R.N.: Dans la plupart des témoignages recueillis dans le cadre d’une recherche, un élément récurrent est justement la difficulté pour les actrices comme pour les acteurs de trouver une compagne ou un compagnon qui aille « au-delà » de l’image.
A.C.: Mais ça c’est clair ! On nous voit « que » comme des acteurs pornos. Moi chaque fois les mecs me voient comme les personnages de film, pas pour moi-même. Ils veulent refaire les scènes qu’ils ont vues, mais évidemment moi ça ne m’intéresse pas.

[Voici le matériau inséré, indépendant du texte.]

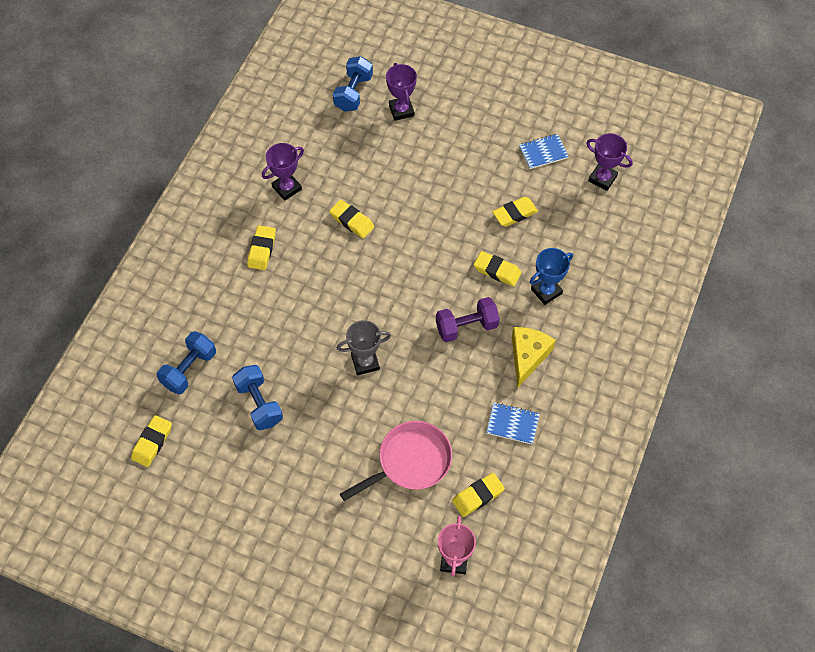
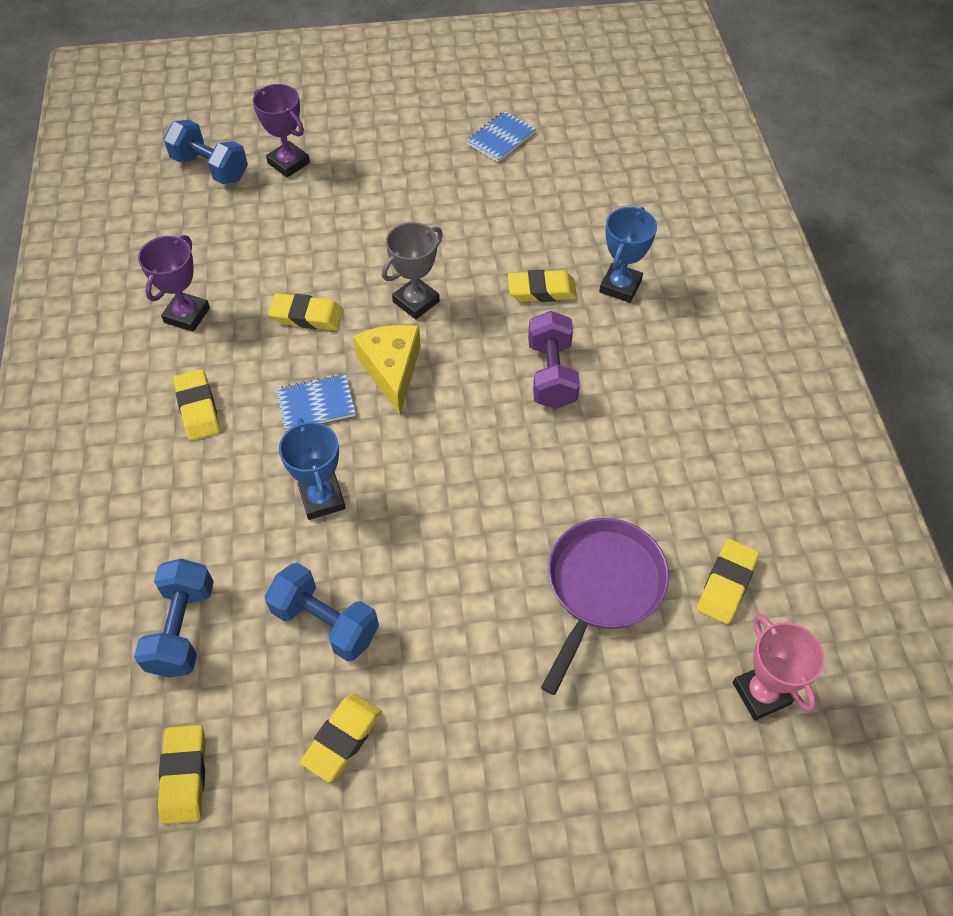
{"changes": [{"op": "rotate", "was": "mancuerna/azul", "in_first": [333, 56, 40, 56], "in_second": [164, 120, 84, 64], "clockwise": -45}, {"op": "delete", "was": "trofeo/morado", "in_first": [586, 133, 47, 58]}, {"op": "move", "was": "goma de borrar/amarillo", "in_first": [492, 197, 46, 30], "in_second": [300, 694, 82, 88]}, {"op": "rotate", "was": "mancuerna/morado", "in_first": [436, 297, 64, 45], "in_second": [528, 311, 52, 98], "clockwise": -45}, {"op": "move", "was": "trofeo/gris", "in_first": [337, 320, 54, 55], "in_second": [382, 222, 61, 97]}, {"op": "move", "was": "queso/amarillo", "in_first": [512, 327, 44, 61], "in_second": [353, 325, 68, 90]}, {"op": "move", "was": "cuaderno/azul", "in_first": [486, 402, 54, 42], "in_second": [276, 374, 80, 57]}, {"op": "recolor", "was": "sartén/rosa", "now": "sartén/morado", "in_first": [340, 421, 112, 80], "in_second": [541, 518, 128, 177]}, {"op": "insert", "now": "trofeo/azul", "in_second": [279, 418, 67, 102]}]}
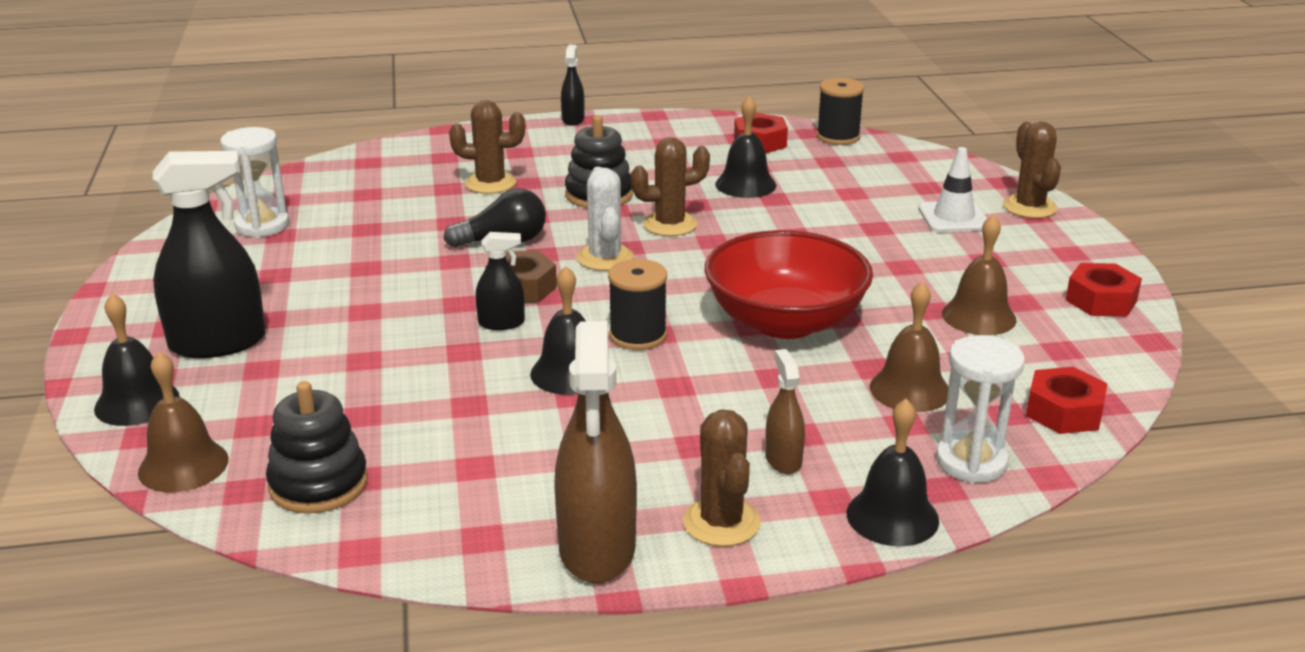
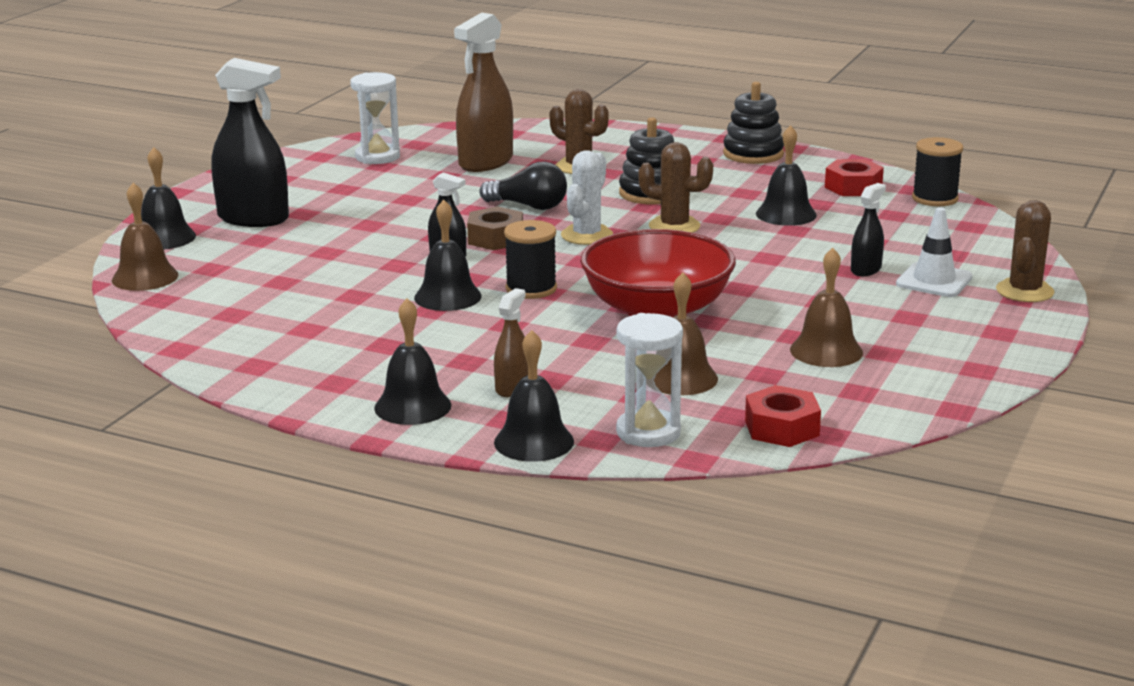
{"changes": [{"op": "move", "was": "pulverizador/negro", "in_first": [561, 45, 24, 81], "in_second": [851, 183, 35, 93]}, {"op": "delete", "was": "tuerca/rojo", "in_first": [1066, 263, 76, 53]}, {"op": "move", "was": "pulverizador/marrón", "in_first": [554, 321, 83, 262], "in_second": [454, 13, 59, 159]}, {"op": "move", "was": "juguete apilable/negro", "in_first": [266, 381, 102, 133], "in_second": [723, 82, 61, 82]}, {"op": "replace", "was": "cactus/marrón", "now": "campana/negro", "in_first": [683, 410, 78, 137], "in_second": [374, 298, 77, 127]}]}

D’abord je l’ai déjà fait. Mais en plus, c’était souvent nul ! Je ne veux pas un pilonnage de film de cul, je veux qu’on prenne le temps, qu’on fasse monter le plaisir, qu’on échange… C’est tellement mieux !

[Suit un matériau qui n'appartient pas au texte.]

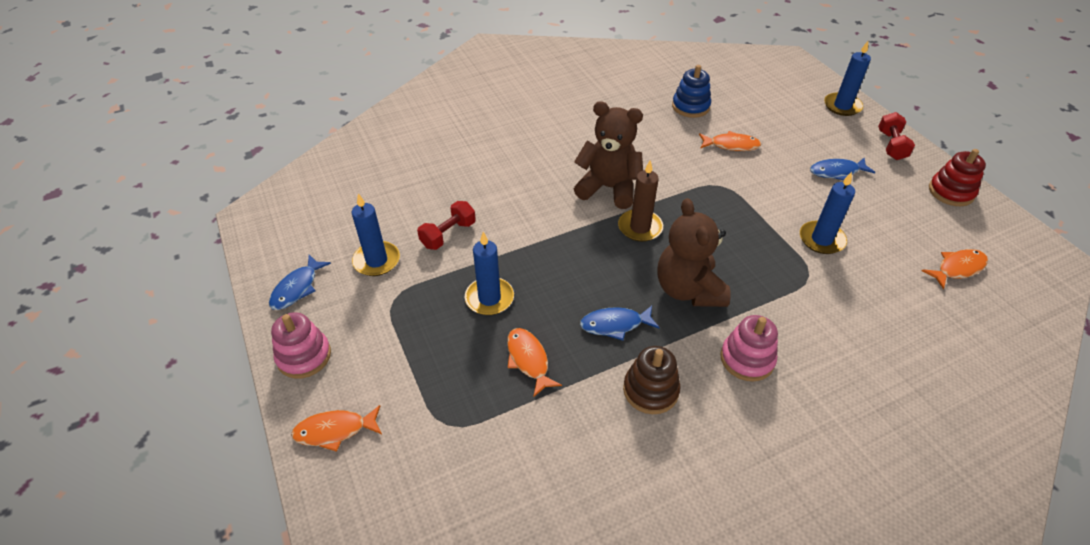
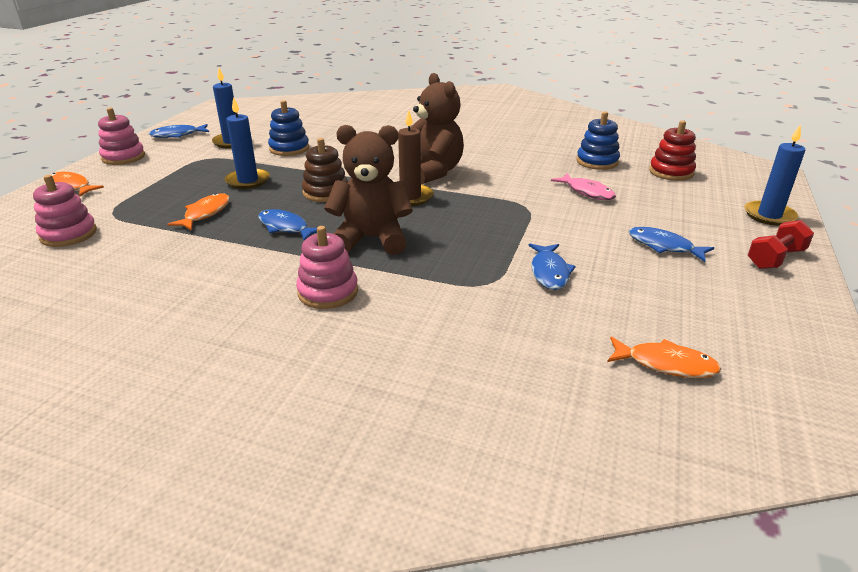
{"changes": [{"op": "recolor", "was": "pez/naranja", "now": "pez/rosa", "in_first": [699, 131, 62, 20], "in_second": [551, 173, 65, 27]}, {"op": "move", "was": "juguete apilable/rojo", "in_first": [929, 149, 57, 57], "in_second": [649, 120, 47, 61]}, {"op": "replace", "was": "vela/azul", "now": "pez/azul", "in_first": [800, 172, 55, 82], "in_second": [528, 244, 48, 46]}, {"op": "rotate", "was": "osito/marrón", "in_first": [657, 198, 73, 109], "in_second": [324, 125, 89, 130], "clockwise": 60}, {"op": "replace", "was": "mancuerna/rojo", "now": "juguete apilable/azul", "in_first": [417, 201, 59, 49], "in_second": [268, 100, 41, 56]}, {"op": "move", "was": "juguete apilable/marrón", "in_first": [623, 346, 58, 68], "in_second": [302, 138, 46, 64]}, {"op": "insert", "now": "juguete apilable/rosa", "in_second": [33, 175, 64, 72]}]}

Et puis, aussi, il y a toujours un moment où ton mec finit par angoisser, par devenir jaloux, par te demander si c’est aussi bien avec lui que dans les films…

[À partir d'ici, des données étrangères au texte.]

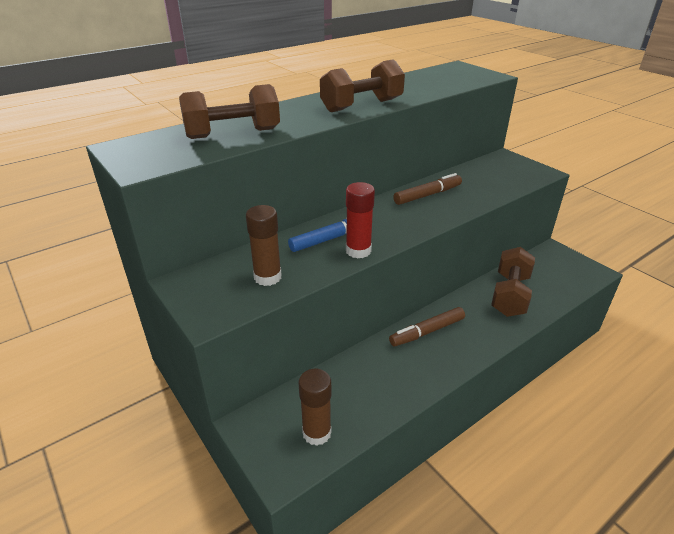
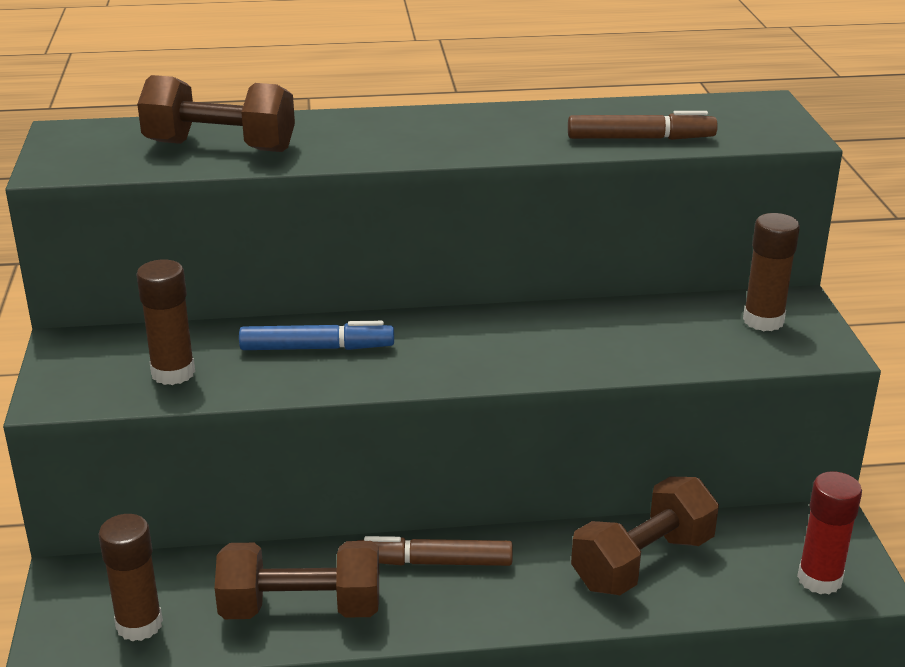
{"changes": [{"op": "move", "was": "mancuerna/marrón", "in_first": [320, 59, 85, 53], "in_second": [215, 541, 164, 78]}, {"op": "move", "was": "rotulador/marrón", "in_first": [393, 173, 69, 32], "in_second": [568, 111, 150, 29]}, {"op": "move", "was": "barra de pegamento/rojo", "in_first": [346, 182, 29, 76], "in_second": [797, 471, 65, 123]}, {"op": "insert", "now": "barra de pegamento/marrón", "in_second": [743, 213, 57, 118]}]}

R.N.: Est-ce que cela prend beaucoup de place au quotidien ?
A.C.: Non, parce que je ne veux pas laisser le porno me bouffer. J’ai fait ce que j’ai fait, je n’ai pas honte, je ne suis pas non plus spécialement fière. C’est comme ça. J’ai pu arrondir les fins de mois, acheter des vêtements pour la petite, aller en vacances, grâce à ça. J’ai amélioré notre vie. Mais je ne vais pas continuer éternellement, car je suis en train de prendre de l’âge, que c’est quand même épuisant, que j’en ai de moins en moins besoin financièrement parce que j’ai trouvé un copain merveilleux qui s’en sort, parce que j’ai aussi un travail, un vrai, dans un salon : je suis revenue à l’esthétique, qui l’aurait cru ? Et le salon, j’en suis une des propriétaires, grâce à l’argent du porno. Donc non, je ne regrette pas, mais oui, j’ai des plans pour arrêter. J’ai la chance de pouvoir envisager d’arrêter. Tout le monde n’a pas ma chance, et ça, il faut le dire : tu veux qu’il y ait moins de travailleuses du sexe ? Ce n’est pas en interdisant le porno, le lapdance ou la prostitution que tu dois t’y prendre, c’est en arrêtant de jeter les gens dans la rue en coupant le chômage ou le CPAS. S’il n’y a qu’une chose que vous devez retenir de tout mon blabla, c’est cela : oui, on fait le job, non on ne le fait pas parce qu’il nous plait, mais parce qu’on a besoin de vivre. Et ce n’est pas le pire, mais ce n’est certainement pas non plus le meilleur. C’est ce qu’on fait.
- Abréviation de godemichet.
- Rapport sexuel sans préservatif.
- PrEP (prophylaxie pré-exposition ou Pre-Exposure Prohylaxis en anglais) est une stratégie de réduction du risque de contracter le VIH basée sur l’utilisation d’un médicament antirétroviral à prendre au cours d’une période d’exposition à un risque de contamination. Cette stratégie s’accompagne d’un suivi renforcé et individualisé en santé sexuelle.